Gnocchi and Courgette Ribbons with Mascarpone
I just adore gnocchi, they are so quick and handy and, like the humble spud, quite versatile. All that you need to do is add the gnocchi to a pot of boiling water and as soon as they rise to the surface they are cooked (normally within 2 minutes). Then you can do all sorts of things with them ... here is one of my favourite recipes.

Ingredients
300g gnocchi
1 red chilli
2 small courgettes
4 spring onions
Olive oil
Zest of 1 lemon
3 tablespoons mascarpone
50g Parmesan cheese, grated
Method
- Cook the gnocchi according to the packet’s instructions. When draining reserve half a cup of the cooking liquid.

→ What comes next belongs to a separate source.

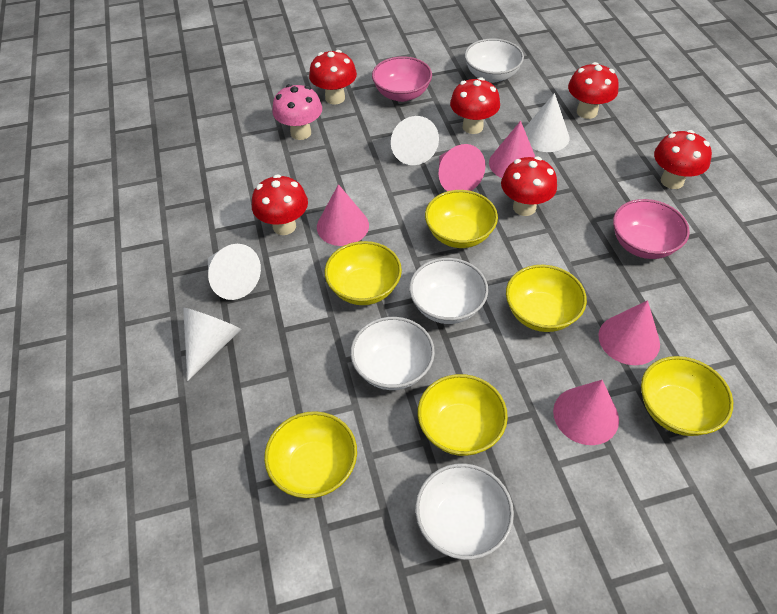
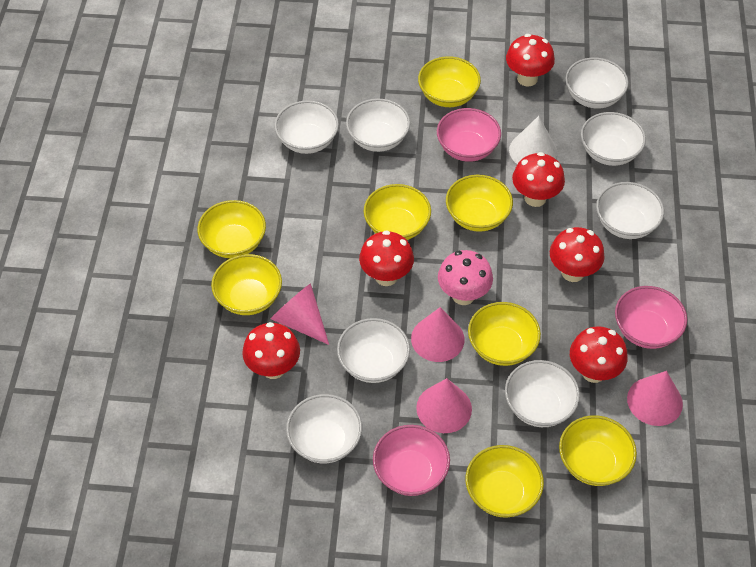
pink bowl: 2 -> 3
pink cone: 5 -> 4
white bowl: 4 -> 8
white cone: 4 -> 1
yellow bowl: 6 -> 8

- De-seed and finely slice the chilli. Ribbon the courgettes by using a vegetable peeler and slice the spring onions on the diagonal. Put some oil in an ovenproof pan – it will be going under the grill later – and fry the chilli and courgettes over a medium/high heat until softened slightly. Add the spring onions, lemon zest, mascarpone, half the Parmesan cheese and the reserved cooking liquid. Stir in until you have a smooth sauce, then add the gnocchi. Stir to combine well.
- Preheat the grill on a medium/high heat. Sprinkle the rest of the Parmesan cheese over the top of the gnocchi and place the pan under the grill (if you don’t have an ovenproof pan, pour the mix into an ovenproof dish). Grill for a few minutes until bubbling.
- Serve with dressed mixed salad leaves.